Reading other comments Brent’s made here, I’m not so sure.
No no, it's not a good idea, but it's just the reality that I usually have to deal with. I wish I could lay down rules like "no analyst ever gets the rights to query the database directly," but all it takes is one analyst to be buddy-buddy with the company owner, and produce a few reports that have really high business value, and then next thing you know, that analyst has sysadmin rights to every database, and anybody who tries to be a barrier to that analyst's success is "slowing the business down."
I work on a monolith that does this, but its usually not even necessary a single db server on modern hardware with proper resource governing can handle quite a bit.
Just because a lot of businesses do it, doesn’t mean it’s a good idea. A lot of businesses don’t do source control of any kind, so should we all do that too?
I'd argue that (given a large enough business) "reporting" ought to be its own own software unit (code, database, etc.) which is responsible for taking in data-flows from other services and storing them into whatever form happens to be best for the needs of report-runners. Rather than wandering auditor-sysadmins, they're mostly customers of another system.

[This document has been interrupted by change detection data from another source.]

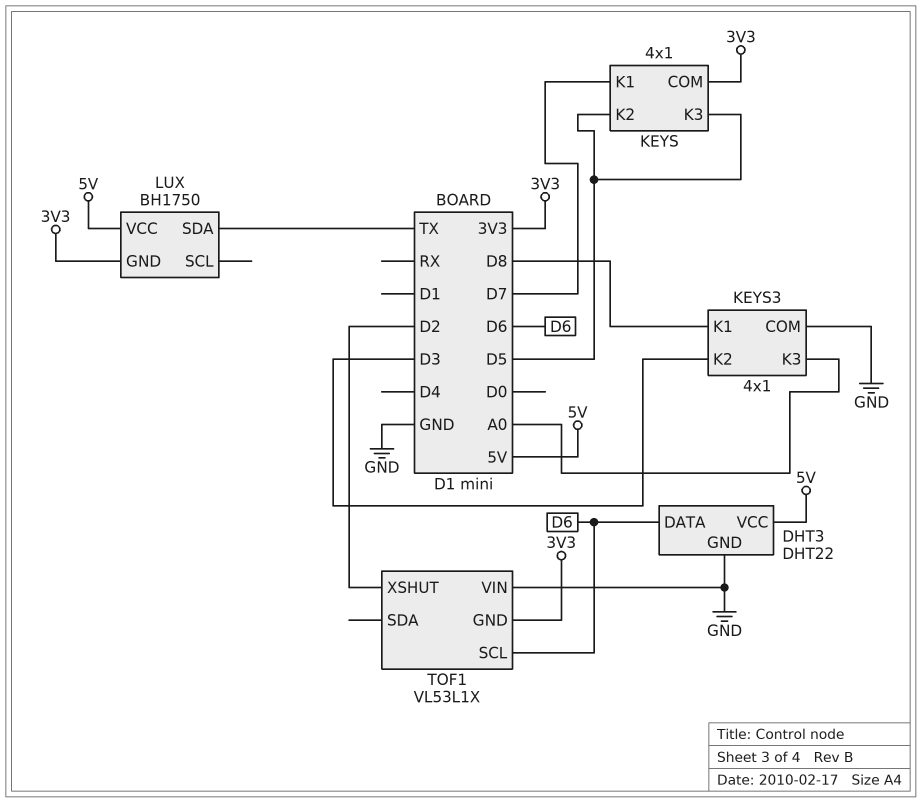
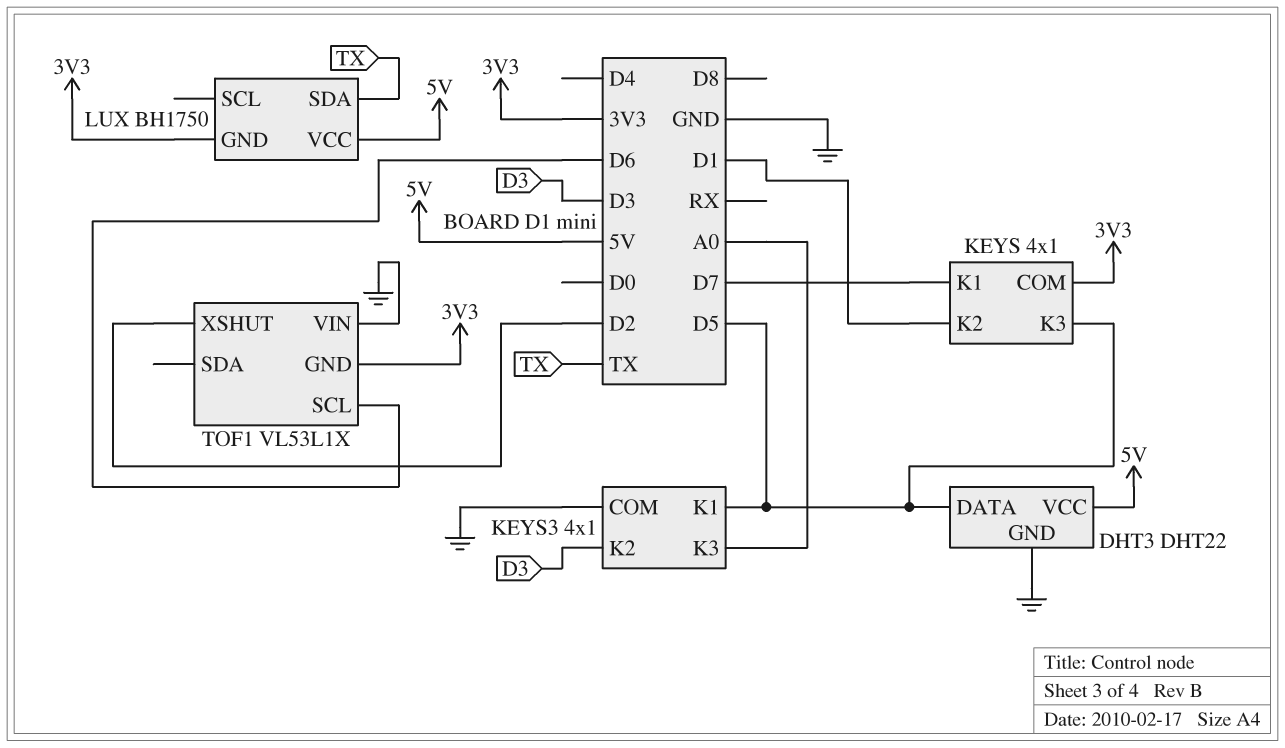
DHT3 pin DATA: D6 -> D5
KEYS pin K2: D5 -> D1
KEYS3 pin K1: D8 -> D5

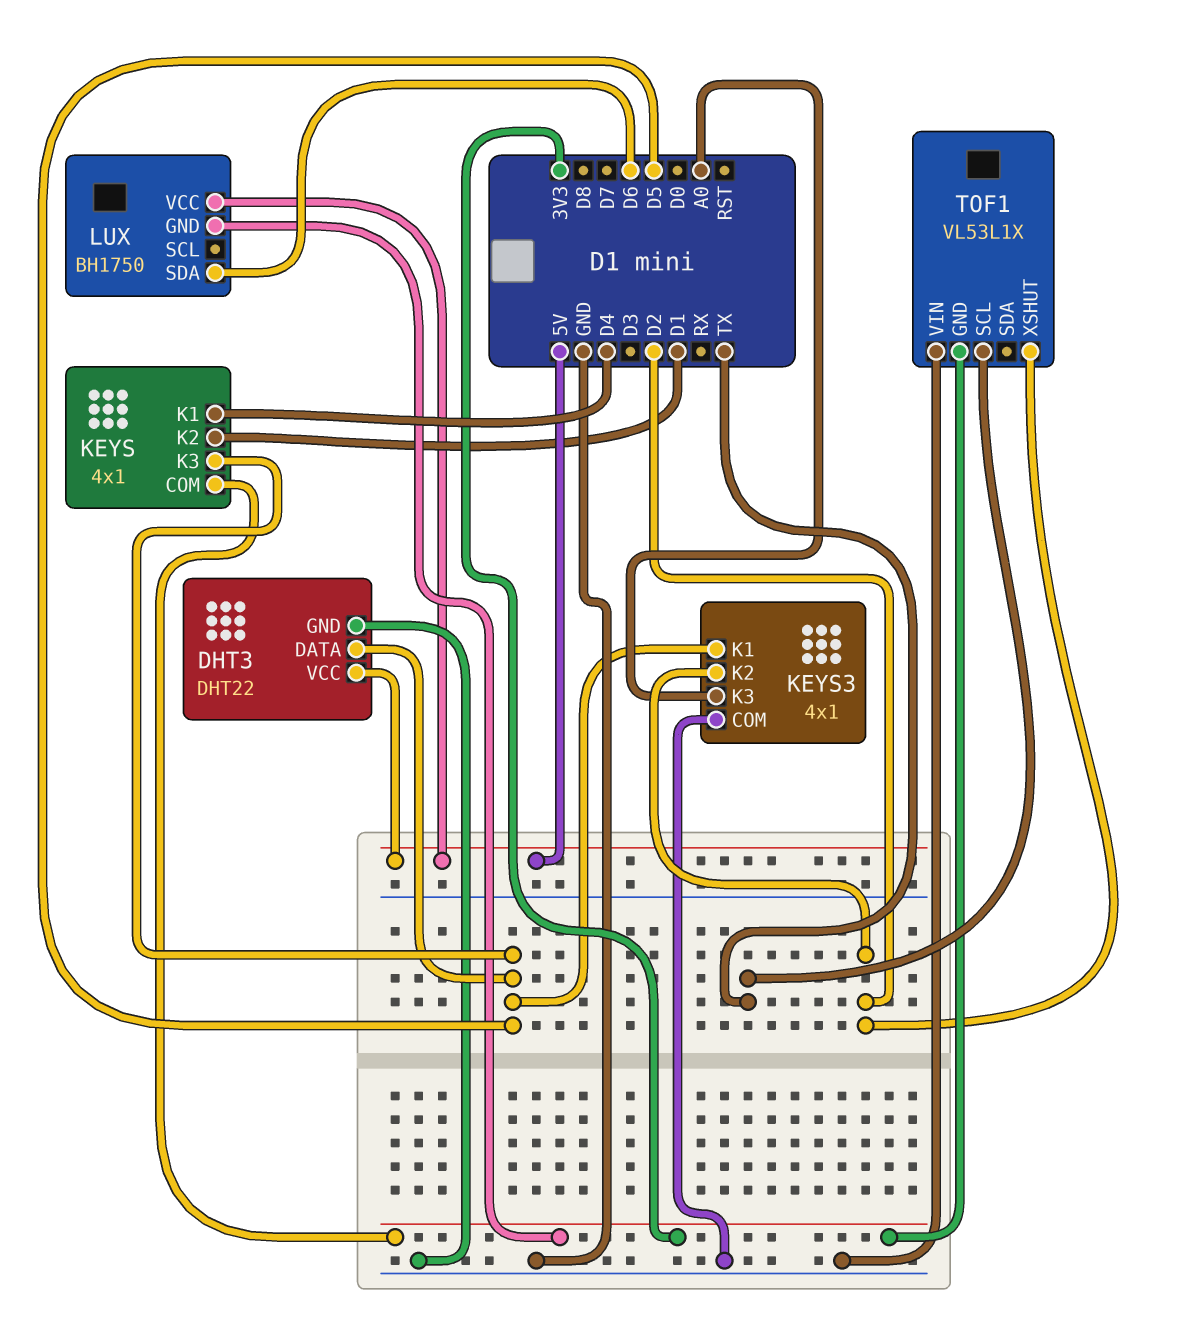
KEYS pin K1: D7 -> D4
KEYS3 pin K2: D3 -> D2
LUX pin SDA: TX -> D6
TOF1 pin SCL: D6 -> TX

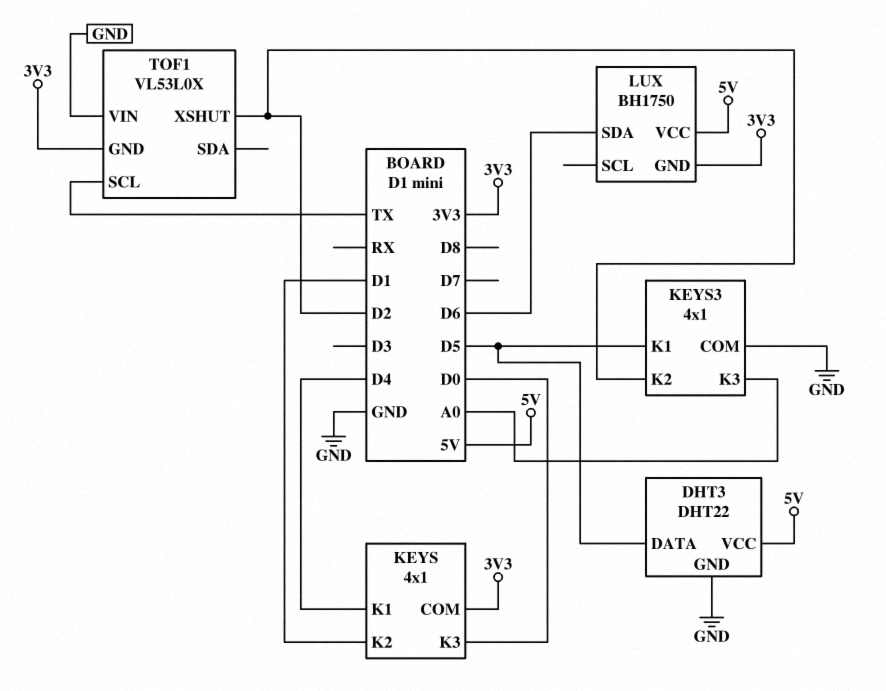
KEYS pin K3: D5 -> D0
TOF1: VL53L1X -> VL53L0X

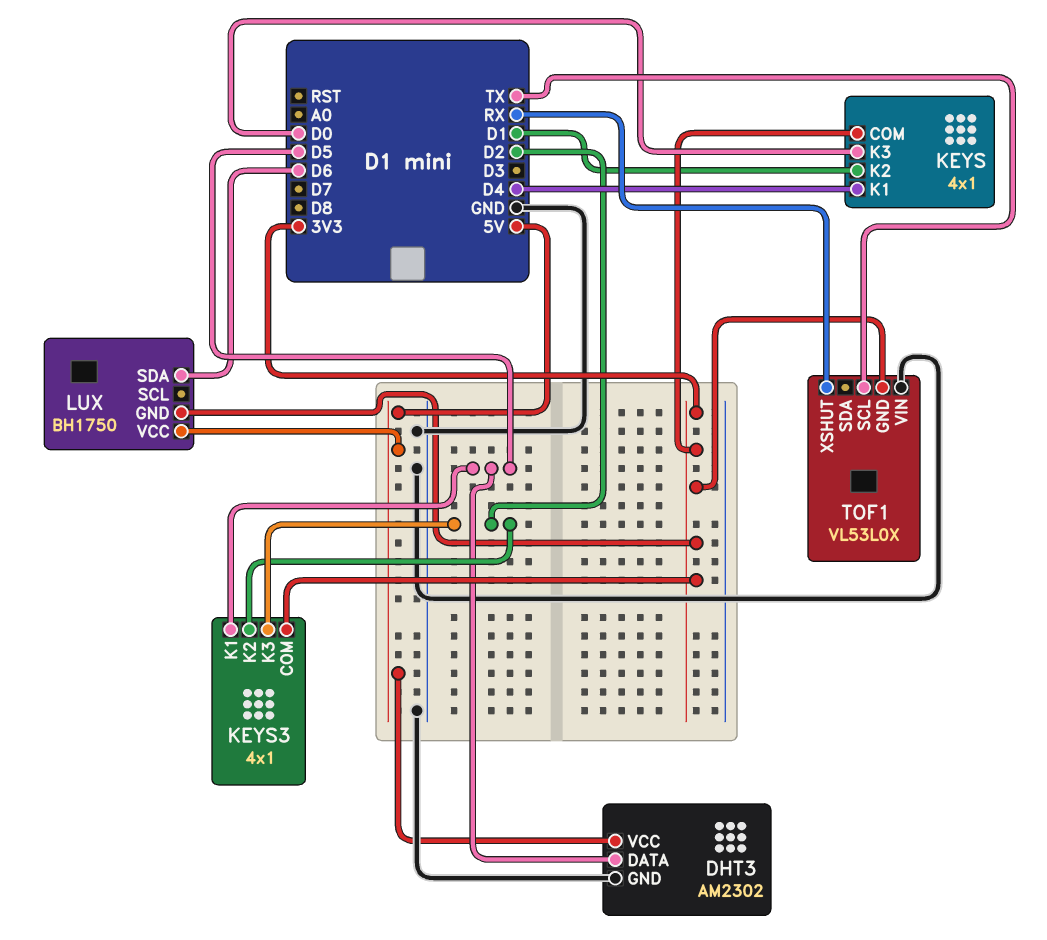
DHT3: DHT22 -> AM2302
KEYS3 pin COM: GND -> 3V3
KEYS3 pin K3: A0 -> D2
TOF1 pin XSHUT: D2 -> RX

When it comes to a complicated ecosystem of many idiosyncratic services, this article may be handy: "The Log: What every software engineer should know about real-time data's unifying abstraction"
It will lag behind by some extent, roughly equal to the processing delay + double network delay, but can include arbitrary things that are part of your event model.
Though, it's not a silver bullet (distributed constraints are pain in the ass yet), and if system wasn't designed as DDD/CQRS system from the ground up, it would be hard to migrate it, especially because you can't make small steps toward it.
Yes, but data lakes don't fill themselves. Each team has to be responsible for exporting every transaction to the lake, either in real time or delayed, and then the reporting systems have to be able to combine the different sources/formats. If each microservice team expects to be able to change their formats in the data lake willy-nilly, bam, there breaks the report again.
Schemas evolve as the needs of the product change, and that evolution will always outpace the way the business looks at the data.
The best way I've seen to deal with this is to handle this at report query-time (e.g. pick a platform that can effectively handle the necessary transformations at query-time, rather than at load-time).
A quick fix might be to split different customers onto different databases, which doesn't require too many changes to the app. But now you're stuck building tools to pull from different databases to generate reports, even though you have a monolithic code base.
(SRE here, but I work on databases as well all day)
Maybe, but your business analyst already needs to connect to N other databases/data-sources anyway (marketing data, web analytics, salesforce, etc, etc), so you already need the infrastructure to connect to N data sources. N+1 isn't much worse.
It's not necessarily a bad idea though :-/
Maybe I'm wrong.
You need to use something like Spark, Presto or Drill if you want to run queries across different data sources.